Leinil Francis Yu was first recognized after winning the Wizards Drawing Board Contest, his first published work. He was first hired by Whilce Portacio to do some work for Wildstorm and started his comic book artist's career on Aster: The Last Celestial Knight #3 (with Ronaldo Roxas) in the mid-1990s, but that work fell through. Portacio then passed on samples of Yu's work to Marvel Comics, who subsequently hired him to work on Wolverine.

After his run on Wolverine he moved on to work on Marvel's core X-Men title in 2000, which was being written by Chris Claremont at the time. Yu continued to work on other Marvel titles such as Fantastic Four, Ultimate Wolverine vs. Hulk and New Avengers. He also co-created High Roads with writer Scott Lobdell at Cliffhanger, and Superman: Birthright with Mark Waid and Silent Dragon with Andy Diggle at DC Comics.

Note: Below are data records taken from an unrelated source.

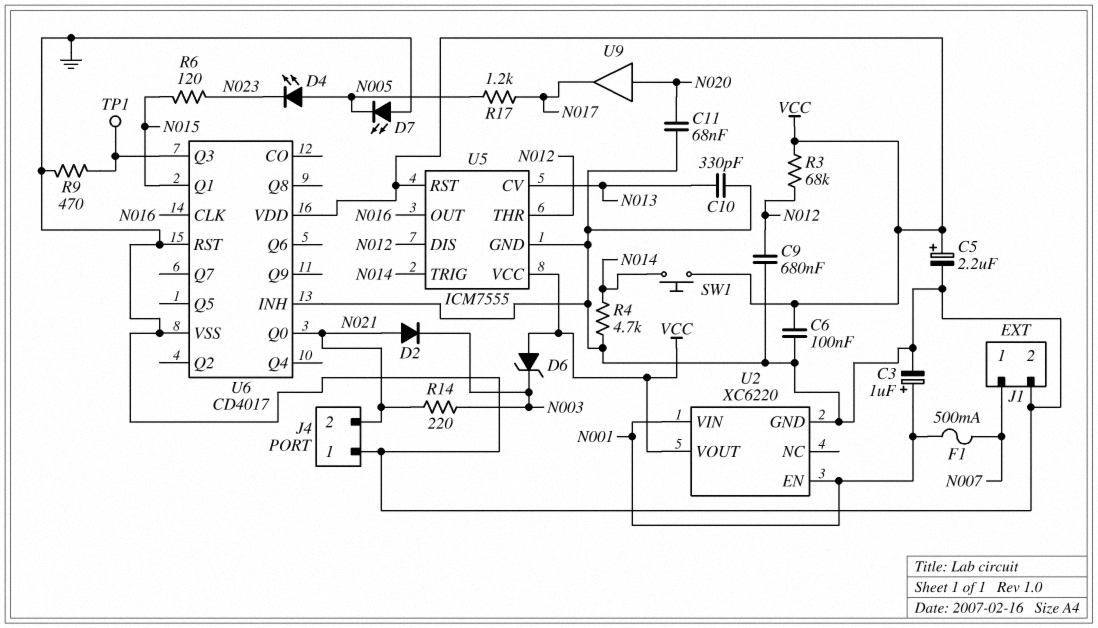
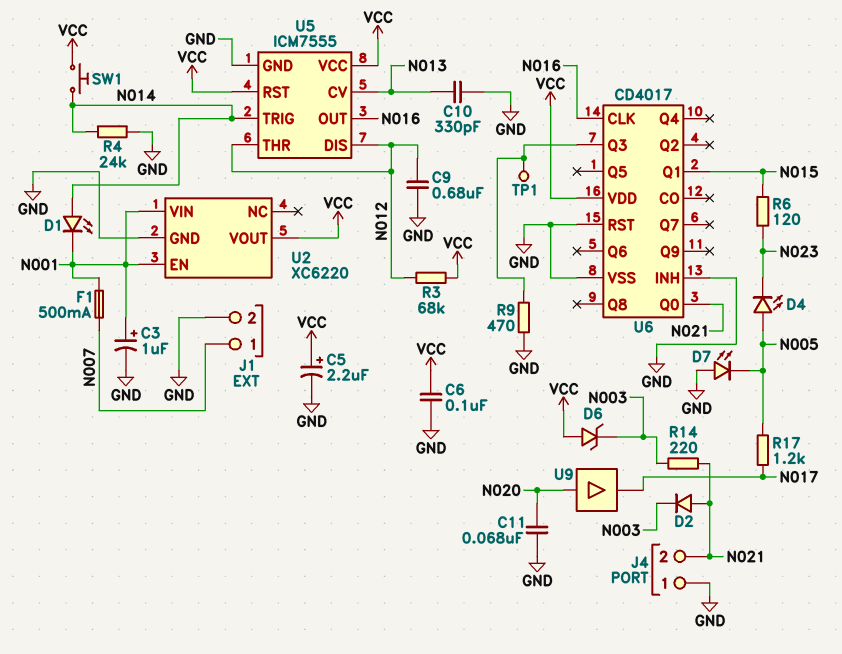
D1: none -> LED (A N014, K N001)
R4: 4.7k (GND, N014) -> 24k (GND, N014)

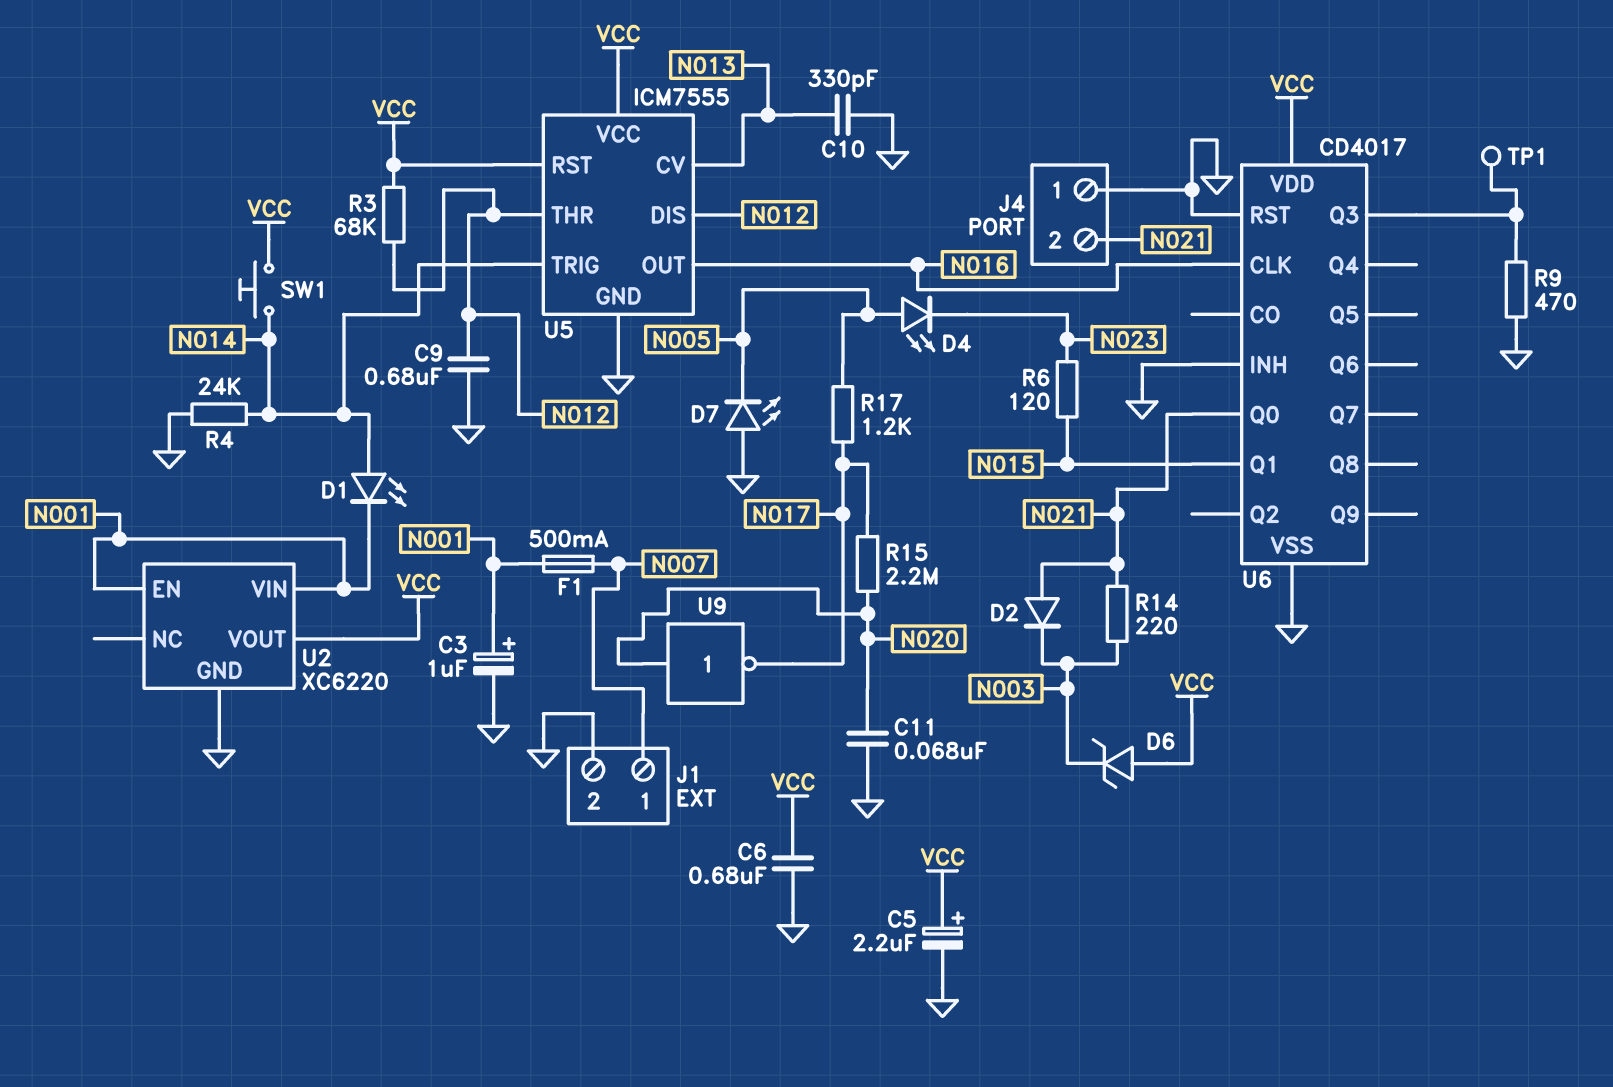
C6: 100nF (GND, VCC) -> 680nF (GND, VCC)
R15: none -> 2.2M (N017, N020)
U9: buffer (in N020, out N017) -> NOT (in N020, out N017)

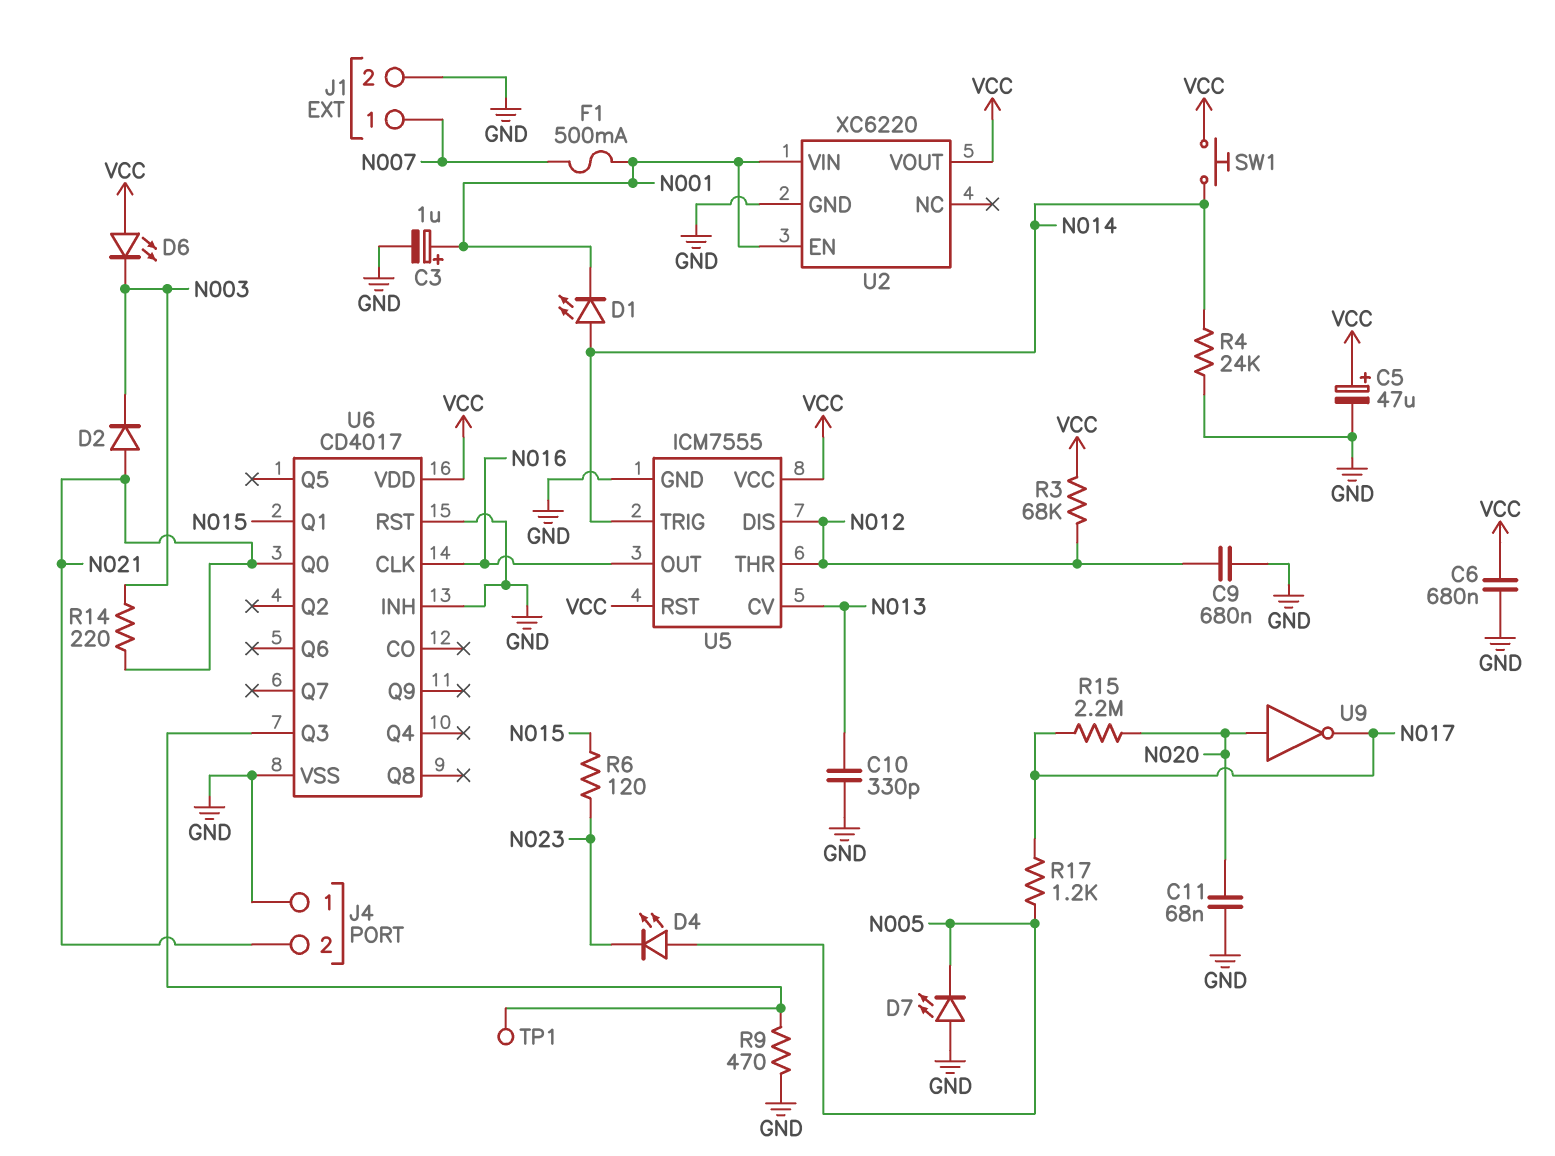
C5: 2.2uF (plus VCC, minus GND) -> 47uF (plus VCC, minus GND)
D6: zener (A VCC, K N003) -> LED (A VCC, K N003)

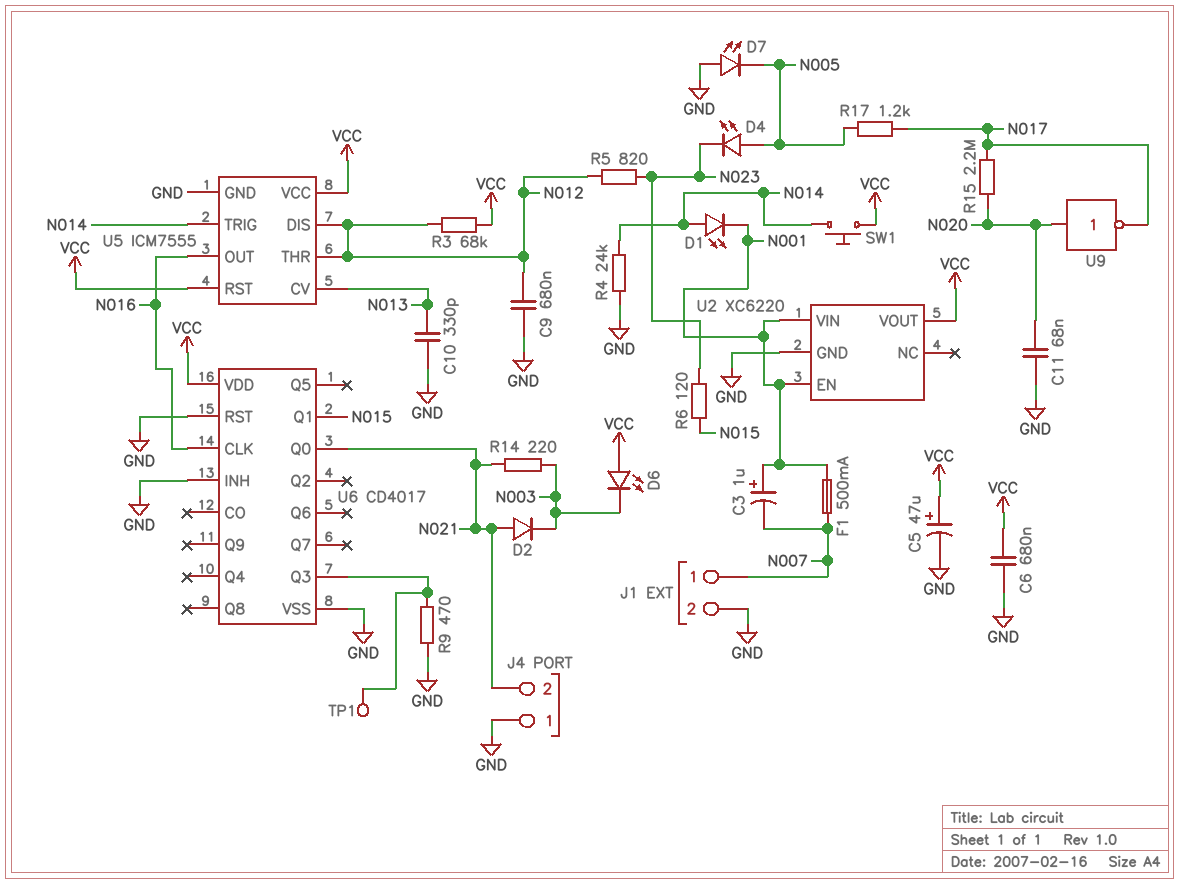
C3: 1uF (plus N001, minus GND) -> 1uF (plus N001, minus N007)
R5: none -> 820 (N012, N023)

His run on Marvel's New Avengers series ended with #37 so he could begin working on Secret Invasion, which was written by Brian Michael Bendis. He also completed his work on the long-delayed Ultimate Wolverine vs. Hulk series after finishing the miniseries Secret Invasion, before going on to work on Ultimate Comics: Avengers 2 with writer Mark Millar.

Yu was commissioned to design the cover for The Pin-Up Girls' 2001 debut album Hello Pain, and the internationally released Taste Test EP.

Yu was a conceptual artist on the 2005 feature film Serenity.

On April 9, 2011, Yu was one of 62 comics creators who appeared at the IGN stage at the Kapow! convention in London to set two Guinness World Records, the Fastest Production of a Comic Book, and Most Contributors to a Comic Book. With Guinness officials on hand to monitor their progress, writer Mark Millar began work at 9am scripting a 20-page black and white Superior comic book, with Yu providing the book's front cover, and the other artists appearing on stage throughout the day to work on the pencils, inks, and lettering, including Dave Gibbons, Frank Quitely, John Romita Jr., Jock, Doug Braithwaite, Ian Churchill, Duncan Fegredo, Simon Furman, David Lafuente, John McCrea, Sean Phillips and Liam Sharp, who all drew a panel each. The book was completed in 11 hours, 19 minutes, and 38 seconds, and was published through Icon on November 23, 2011, with all royalties being donated to Yorkhill Children's Foundation.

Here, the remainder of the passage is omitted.